Gene Kimmelman, of the Consumers Union in the United States, says his organisation was "enormously concerned about possible harm to consumers", when the merger was announced a year ago.
Potentially, the deal could have shut out competitors - depriving consumers of choice - and ultimately drive up prices.
James Love, director of Ralph Nader's Consumer Project on Technology, is adamant that government officials should protect the internet from monopolies, such as a combined AOL and Time Warner.
"We have a fundamental interest in making the internet a level playing field and the AOL merger goes against that," he says.
Mr Love argues that AOL has too much concentration in the content market and could use its dominant position to unduly influence consumers.
For example, if an AOL customer wanted to order flowers off the internet, he or she would be directed to companies favoured by the internet service provider (ISP).
AOL would also have excessive control over advertising banners and pricing, he says.
To address these concerns, regulators like the FCC imposed a number of restrictions, focusing on three areas:
The Consumers Union, says Mr Kimmelman, is now happy: "What could have been a disaster for consumers now holds the potential to promote competition and consumer choice."
Simon Wallis, a media analyst at WestLB Panmure, agrees.

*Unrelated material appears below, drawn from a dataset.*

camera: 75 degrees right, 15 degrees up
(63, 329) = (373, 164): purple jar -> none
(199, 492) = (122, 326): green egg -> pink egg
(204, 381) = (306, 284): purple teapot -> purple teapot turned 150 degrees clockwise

He believes that provision to allow competitors access to AOL's next-generation instant messaging network is significant.
"It is quite a concession to give this technology away," he says. "It is such a killer application for AOL and is massively popular in the US."
The messaging application allows users of AOL to chat with friends online. Notably, AOL's current version of instant messaging will not be opened up to rivals.
However, any new application that could carry videos, for example, is seen as very powerful.
Mr Wallis points out that the FCC obviously does not want AOL to have any kind of monopoly over messaging, in view of the other advantages it will reap from the merger with Time Warner.
"The content on the first screen is less important because internet users are getting more sophisticated these days and tend to choose their own home screen anyway," he adds.
Despite the FCC's ruling, Mr Wallis says that regulators need "to keep an eye" on the new company to make sure it abides by these restrictions.
A "wait and see" situation
Ralph Nader's Mr Love, however, maintains that "the right thing was to say no to the merger".
Other commentators are less extreme, but still hesitant on whether the restrictions will protect consumer interests.
James Harding, editor of the magazine Computer Active says: "It's a wait and see situation."
He adds, however, that the condition to allow other ISPs on Time Warner cable networks is good.
"AOL won't be able to lock consumers into their world," he says, referring to AOL's practice of funnelling surfers to its own pages, and trying to keep them inside this 'walled garden'.